Welcome to Food or Comics?, where every week we talk about what comics we’d buy at our local comic shop based on certain spending limits — $15 and $30 — as well as what we’d get if we had extra money or a gift card to spend on a “Splurge” item.

Check out Diamond’s release list or ComicList, and tell us what you’re getting in our comments field.

Michael May

If I had $15, I’d start with Alpha Flight #1 ($3.99). I had mostly positive feelings about the prequel issue with the only negatives being a mixture of “that doesn’t look like Sasquatch” and some anxiety born from being used to disappointment from Alpha Flight books.
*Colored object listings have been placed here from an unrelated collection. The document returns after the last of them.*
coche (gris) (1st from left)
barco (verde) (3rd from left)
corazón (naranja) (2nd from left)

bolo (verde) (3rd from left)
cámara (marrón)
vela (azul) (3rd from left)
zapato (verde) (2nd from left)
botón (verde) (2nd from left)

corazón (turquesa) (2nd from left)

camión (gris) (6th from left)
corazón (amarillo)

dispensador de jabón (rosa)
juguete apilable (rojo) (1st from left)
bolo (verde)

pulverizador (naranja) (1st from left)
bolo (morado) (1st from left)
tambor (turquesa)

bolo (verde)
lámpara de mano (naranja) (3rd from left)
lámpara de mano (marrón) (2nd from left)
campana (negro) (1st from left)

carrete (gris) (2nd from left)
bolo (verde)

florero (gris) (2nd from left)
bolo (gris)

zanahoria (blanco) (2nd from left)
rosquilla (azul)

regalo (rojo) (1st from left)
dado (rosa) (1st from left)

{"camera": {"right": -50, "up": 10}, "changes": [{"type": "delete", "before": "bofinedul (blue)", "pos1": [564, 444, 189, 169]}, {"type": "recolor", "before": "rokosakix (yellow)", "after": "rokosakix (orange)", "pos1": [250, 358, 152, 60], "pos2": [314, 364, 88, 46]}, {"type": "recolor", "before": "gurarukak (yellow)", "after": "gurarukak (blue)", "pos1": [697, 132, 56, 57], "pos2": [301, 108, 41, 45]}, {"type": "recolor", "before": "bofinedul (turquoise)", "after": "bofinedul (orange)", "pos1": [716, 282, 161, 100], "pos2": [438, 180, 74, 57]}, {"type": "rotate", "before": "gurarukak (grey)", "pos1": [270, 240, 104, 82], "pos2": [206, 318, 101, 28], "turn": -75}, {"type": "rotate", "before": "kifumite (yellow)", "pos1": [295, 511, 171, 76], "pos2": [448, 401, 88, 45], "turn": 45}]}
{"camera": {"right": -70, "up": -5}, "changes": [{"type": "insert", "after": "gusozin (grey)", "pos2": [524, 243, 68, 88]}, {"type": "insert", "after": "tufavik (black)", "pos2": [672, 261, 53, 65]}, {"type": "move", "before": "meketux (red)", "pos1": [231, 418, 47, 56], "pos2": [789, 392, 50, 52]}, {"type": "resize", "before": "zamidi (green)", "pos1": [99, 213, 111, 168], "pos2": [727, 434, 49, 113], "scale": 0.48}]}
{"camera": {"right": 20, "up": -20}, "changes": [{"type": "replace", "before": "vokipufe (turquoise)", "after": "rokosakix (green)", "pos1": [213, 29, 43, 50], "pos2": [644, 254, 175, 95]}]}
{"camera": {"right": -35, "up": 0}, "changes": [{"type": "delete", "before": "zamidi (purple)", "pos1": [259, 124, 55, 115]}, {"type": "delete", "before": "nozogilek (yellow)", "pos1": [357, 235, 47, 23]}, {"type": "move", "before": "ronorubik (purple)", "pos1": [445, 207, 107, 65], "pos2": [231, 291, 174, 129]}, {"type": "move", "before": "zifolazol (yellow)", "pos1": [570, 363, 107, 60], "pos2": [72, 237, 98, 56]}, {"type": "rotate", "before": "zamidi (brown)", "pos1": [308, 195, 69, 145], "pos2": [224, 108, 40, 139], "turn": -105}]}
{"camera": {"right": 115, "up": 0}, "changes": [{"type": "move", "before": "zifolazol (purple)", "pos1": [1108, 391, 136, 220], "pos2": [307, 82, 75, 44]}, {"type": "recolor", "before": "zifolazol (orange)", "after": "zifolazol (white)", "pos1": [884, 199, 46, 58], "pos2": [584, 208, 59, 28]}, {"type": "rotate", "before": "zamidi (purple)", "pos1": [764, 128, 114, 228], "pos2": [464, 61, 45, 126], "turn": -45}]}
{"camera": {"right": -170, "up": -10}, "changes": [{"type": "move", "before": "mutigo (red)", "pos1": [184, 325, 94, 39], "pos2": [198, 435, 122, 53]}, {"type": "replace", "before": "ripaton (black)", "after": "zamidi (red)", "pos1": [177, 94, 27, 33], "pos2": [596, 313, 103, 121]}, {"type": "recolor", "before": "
Neither of which has anything to do with the people creating the next eight issues, so I’m looking forward to this in a way that I haven’t since John Byrne left the book. Next I’d grab Flashpoint: Grodd of War #1 ($2.99), because an all-out Gorilla Grodd comic sounds awesome. And then I’d give Godzilla: Gangsters and Goliaths #1 ($3.99) a shot to see how well IDW can manage two Godzilla comics at a time. They certainly managed the first one well. Finally, I’d pick up Mickey Mouse #309 ($3.99) because it’s a globe-trotting adventure with a ton of guest-stars, including my favorite: The Phantom Blot.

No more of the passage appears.